Após um dia instável, o dólar fechou a terça-feira (26) em alta de 0,46% a R$ 4,989. A moeda começou a sessão no campo negativo, mas inverteu o sinal e passou a subir à tarde e meio às pressões globais e domésticas.
Para a economista do Banco Ourinvest, Cristiane Quartaroli, a virada se deu principalmente pela alta dos juros dos treasuries, os títulos do Tesouro dos Estados Unidos.
Pela manhã, os rendimentos dos papéis subiam, ainda em meio ao processo de ajustes de posições de investidores à perspectiva de que a política monetária nos EUA seguirá restritiva.
“Além disso, há mais outros dois fatores que podem ter trazido a aversão ao risco no mercado na parte da tarde.
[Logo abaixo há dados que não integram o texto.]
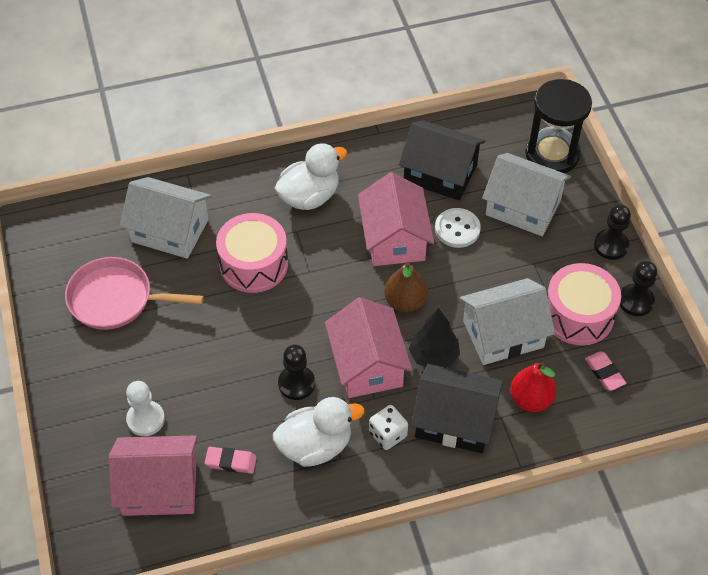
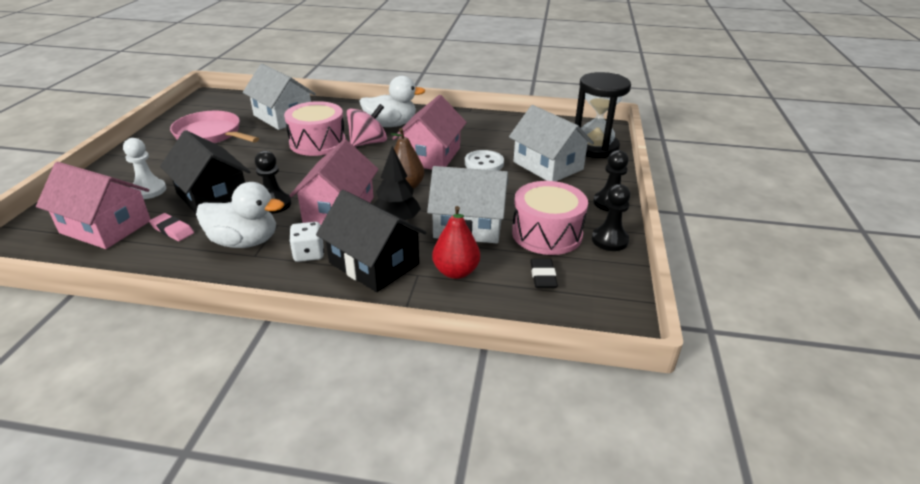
camera: 25 degrees right, 20 degrees down
(310, 242) = (368, 143): none -> pink spinning top
(440, 173) = (496, 136): black house -> black house (212, 196)
(604, 373) = (543, 276): pink eraser -> black eraser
Um deles é a preocupação com aumento no preço do petróleo, por conta de problemas envolvendo a Rússia, e também uma preocupação com a desaceleração da economia chinesa”, afirmou.
Também citando a pressão dos papéis do Tesouro dos EUA, Elcio Cardozo, especialista em mercado de capitais e sócio da Matriz Capital, destaca que o dólar sobe ante as demais moedas globais, e que a divisa brasileira ainda apresenta uma das menores desvalorizações.
“Com a valorização dos treasuries, os investidores tendem a buscar esses prêmios maiores em ativos de baixo risco, como é o caso dos títulos de dívida emitidos pelos Estados Unidos e, com isso, o dólar tende a se valorizar em todo o mundo”, pontua.
No mercado de commodities, os preços do petróleo fecharam em alta, com o barril do WTI de volta à marca psicológica dos US$ 90.
A perspectiva de aperto na oferta, em meio à extensão dos cortes da Arábia Saudita e Rússia, parece se sobrepor aos temores globais com o nível elevado de taxas de juros, que poderiam levantar preocupações sobre a demanda.